In decades past, traditional gender roles and paths largely dictated what workplace dynamics looked like and what was plausible for women and men. But as millennials become parents, those dynamics have begun shifting. “Sixty-four million millennials will become parents within the next decade,” explained Stromberg. “The millennials are the best-educated generation we’ve ever had. If you’re a workplace that isn’t figuring out how to navigate parenting for your employees, you’re going to be screwed.” 

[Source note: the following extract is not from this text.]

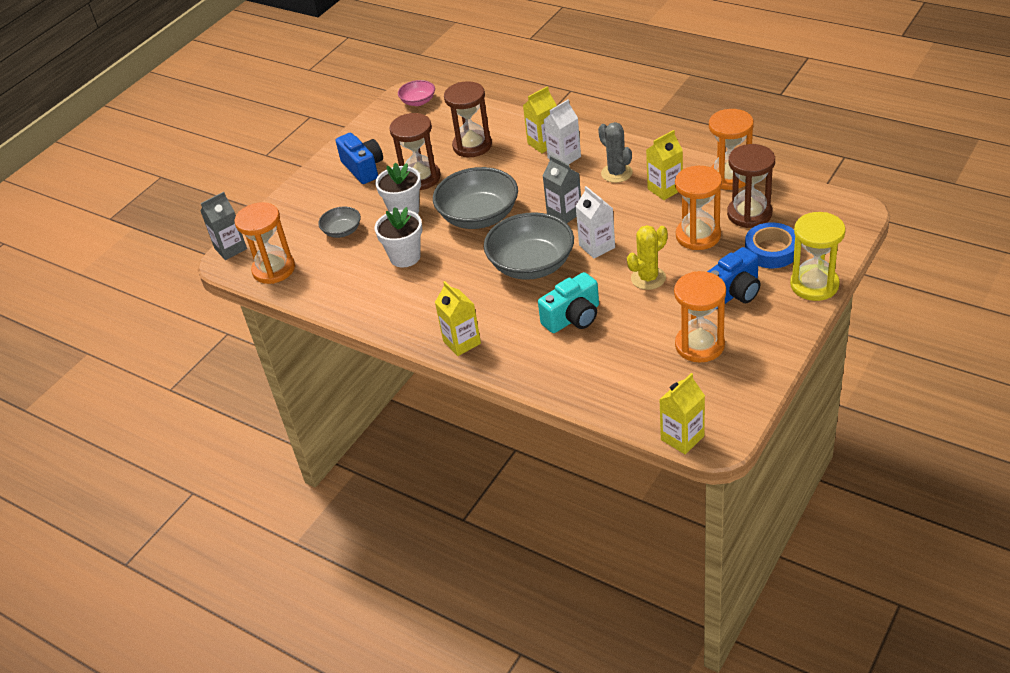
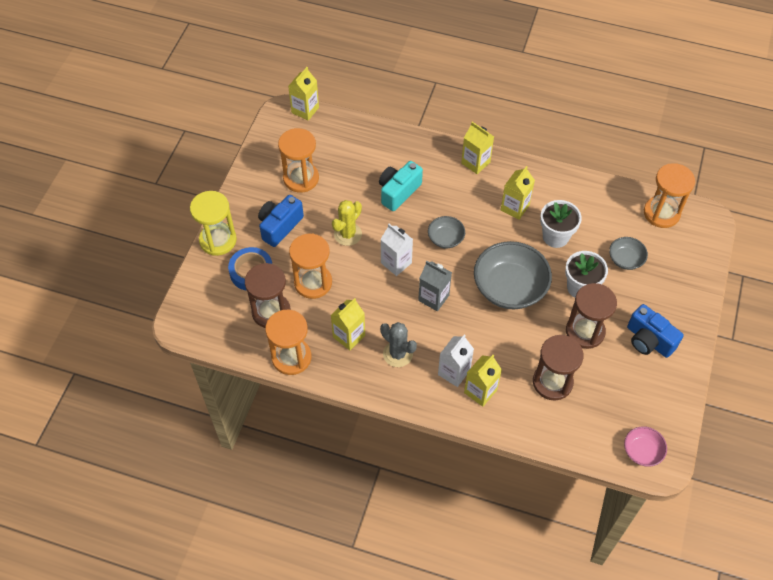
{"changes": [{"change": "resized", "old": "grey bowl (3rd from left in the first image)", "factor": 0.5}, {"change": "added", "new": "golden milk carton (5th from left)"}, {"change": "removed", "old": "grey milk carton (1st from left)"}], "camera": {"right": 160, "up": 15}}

Stromberg added that her research has revealed that the majority of men – 67 percent — are planning to pause or scale back their careers. “It’s not just the women who are demanding [better work-life integration] — it’s men, too. This is a new reality,” Stromberg said. “What I saw is our generation of women trailblaze this path for nonlinear careers, and that’s the path we have to support,” she added, emphasizing the importance of inclusive parental leave (that men feel comfortable taking!)

5. It’s not only parents who need these kinds of supports at work.

Career pausing is not exclusive to parents. In her research, Stromberg spoke to many women who never paused their careers because they had kids, but they did when they had aging parents or needed to care for an ailing loved one. “I even spoke to women and men who were athletes, who wanted to run a marathon, for example, and were looking for companies that would let them [make time to do that],” Stromberg shared. 

“If retirement is not going to come until we’re 70, we want to be able to make time for ourselves,” added Newman.

Stromberg stressed that companies need to offer and trust their employees with “time mastery” — a term she uses in place of “flexibility.” 

“Companies should be thinking about how to offer that to as many employees as possible,” she said. “It has to be baked into the DNA of the culture. It has to be understood that when John goes home at 5, he’s not actually not ambitious. He’s likely logging on to his computer again after his kids go to bed. If you trust John to get his work done, the whole team will function better.” 

6. Return-to-work programs are on the rise. Use them!

For women who find the prospect of returning to work daunting, Stromberg suggests looking into which companies offer return-to-work programs, which are specifically designed to ease the transition back to the workforce. 

Ultimately, Stromberg and Newman concluded, navigating your career alongside personal changes is all about our most precious resource: time. Fortunately, companies like Fairygodboss help women investigate what kinds of companies will allow them the space to dictate their own time mastery, however that balance may shift throughout their careers.